Yager sees supporting student mental health by, in part, providing a safe, inclusive space as a vital role of the library. Providing leisure reading resources that students can relate to and feel seen in is a key component of this.
“To us, I would say supporting the whole student is not just supporting them academically but supporting them to be successful in other areas of their lives,” she said.
That’s not to say leisure reading doesn’t contribute to academic success. Yager recalls a student who wanted to pursue nursing but struggled with low standardized test scores in reading. So, she and another librarian recommended books to help the student start reading for leisure. The plan worked, with the student improving her reading speed and vocabulary — and test scores — with the more she read.
“We were proud of her,” Yager said.
Boise State University: “Fiction Opens Your World and Helps You Develop Empathy”
Mary Aagard is the head of acquisitions and collections and an associate professor at the Albertsons Library at Boise State University, Idaho’s largest public university.
“I feel like there’s lots of opportunity for academic libraries to be a part of that student wellness and whole student conversation,” she said.
Aagard believes leisure reading plays a role in this, alongside content in areas like self-help, personal development and DEI. Collectively, these types of content — which Boise State is increasingly offering in only digital formats — offer students opportunities for relaxation, contemplation, reflection and independent learning.
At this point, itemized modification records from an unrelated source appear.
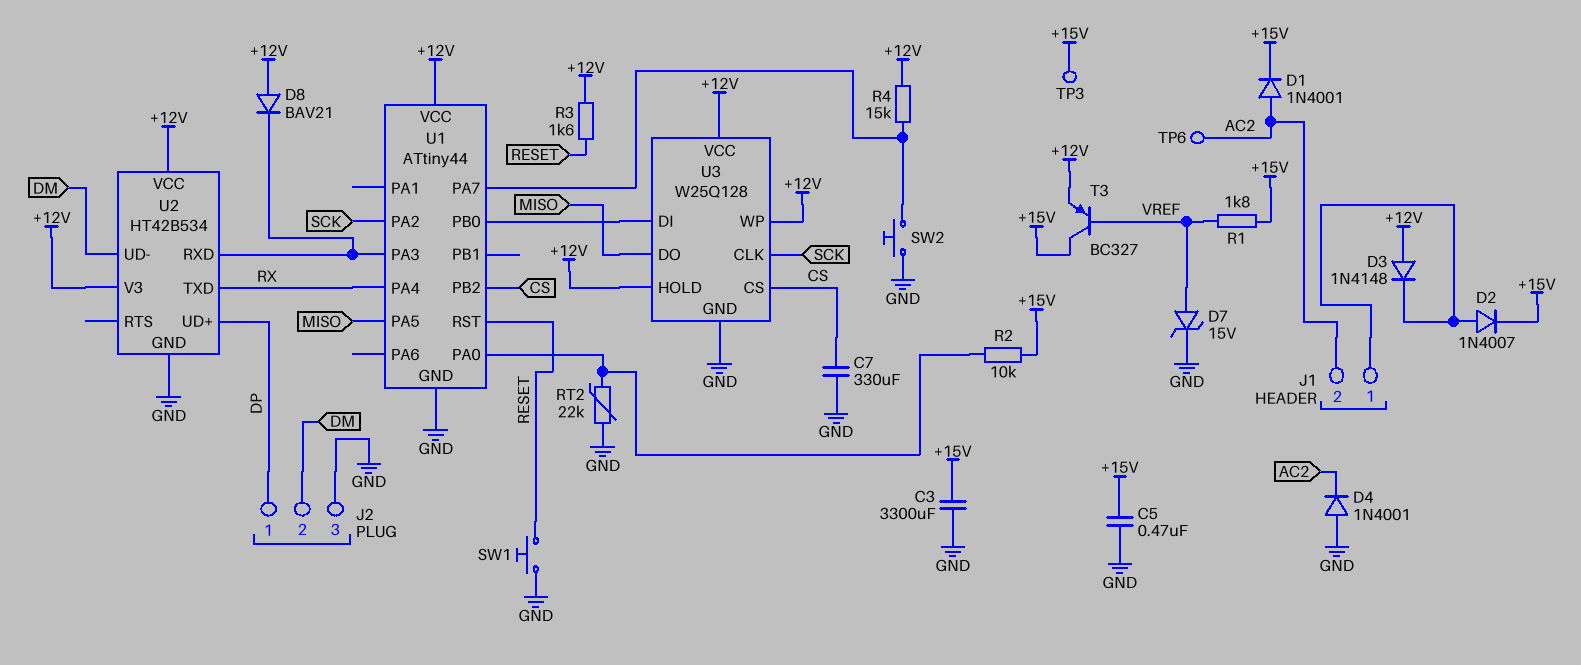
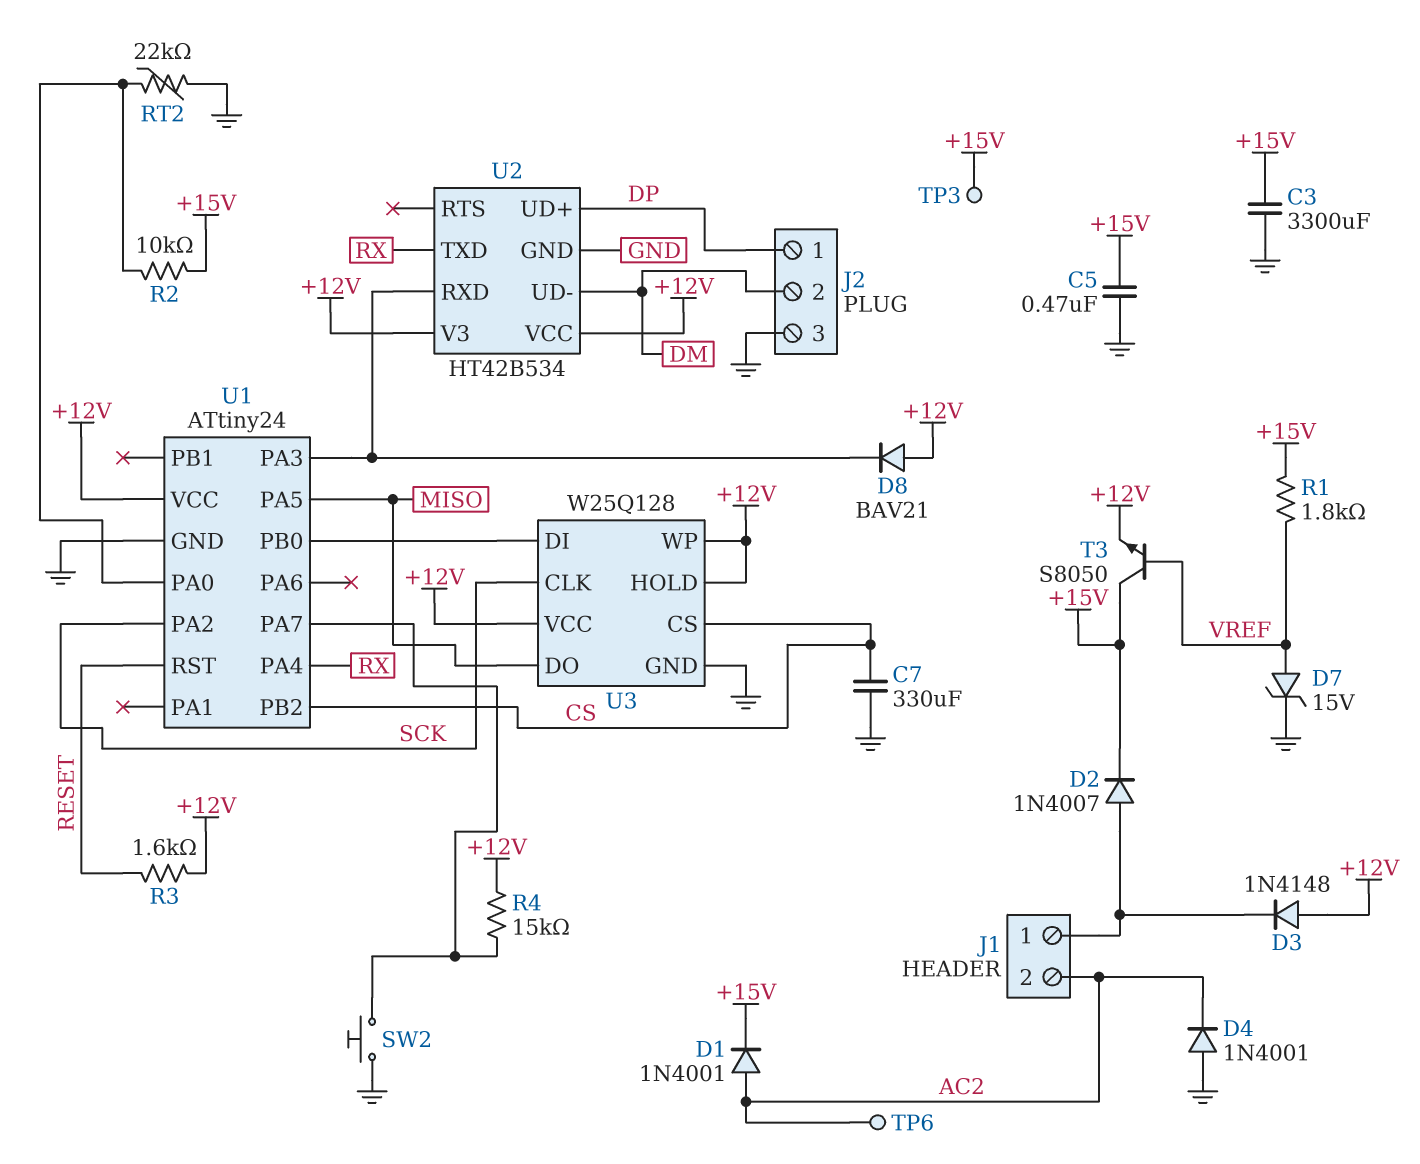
SW1: button (GND, RESET) -> none
T3: PNP BC327 (B VREF, C +15V, E +12V) -> NPN S8050 (B VREF, C +15V, E +12V)
U1: ATtiny44 -> ATtiny24

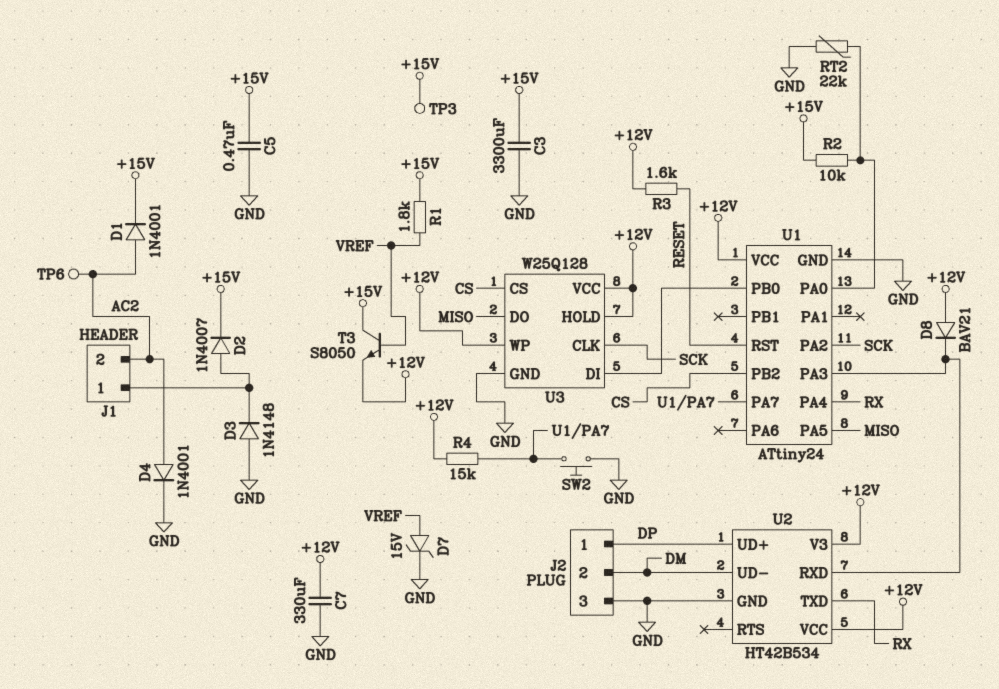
C7: 330uF (CS, GND) -> 330uF (+12V, GND)
D3: diode 1N4148 (A +12V, K J1/1) -> diode 1N4148 (A GND, K J1/1)
D4: diode 1N4001 (A GND, K AC2) -> diode 1N4001 (A AC2, K GND)

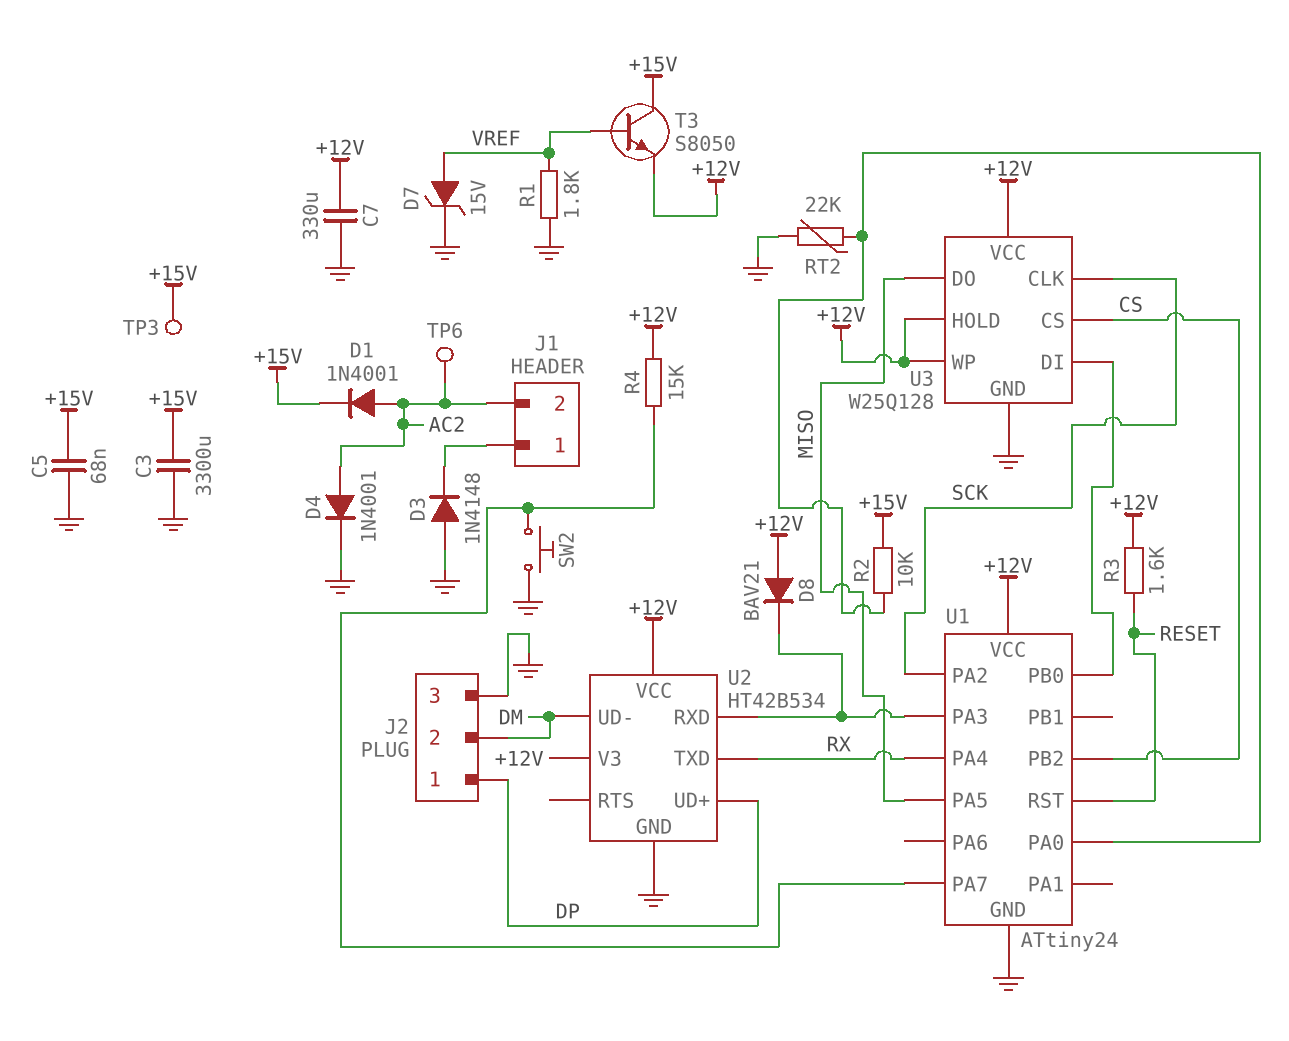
C5: 470nF (+15V, GND) -> 68nF (+15V, GND)
D2: diode 1N4007 (A J1/1, K +15V) -> none
R1: 1.8k (+15V, VREF) -> 1.8k (GND, VREF)

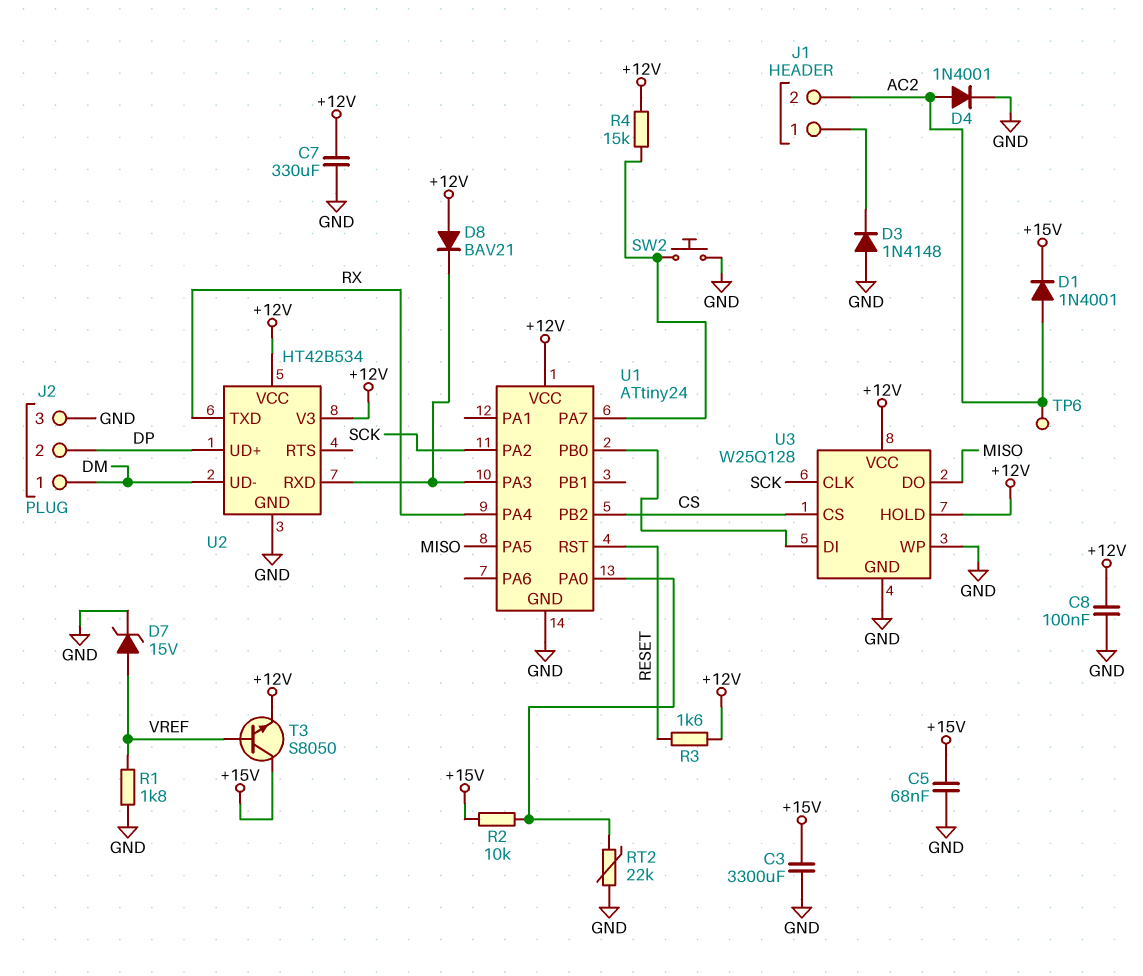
C8: none -> 100nF (+12V, GND)
J2 pin 1: DP -> DM
J2 pin 2: DM -> DP
TP3: test point (+15V) -> none
U3 pin WP: +12V -> GND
“Students need a chance to open their brains to a lot of different things, and having a collection that isn’t just tied to the curriculum helps them explore,” she said.
And with complex issues seemingly emerging every day from every corner of the globe, it can be difficult at times to make sense of it all — especially for college students who are also trying to navigate their own changing lives. Aagard sees reading both popular fiction and titles about current events for leisure as a powerful way to gain a broader perspective on what’s happening in our world.
“I’m a big proponent for how fiction opens your world and helps you develop empathy and understanding of other cultures,” she said.
A Cause for Celebration
Whether it’s just to take a break, explore a new curiosity or discover a different point of view, it’s great news that college students are reading more for leisure. And it’s no surprise that academic librarians are diligently working to support this encouraging trend by connecting students with the content and formats they want and need. This all truly is a cause for celebration.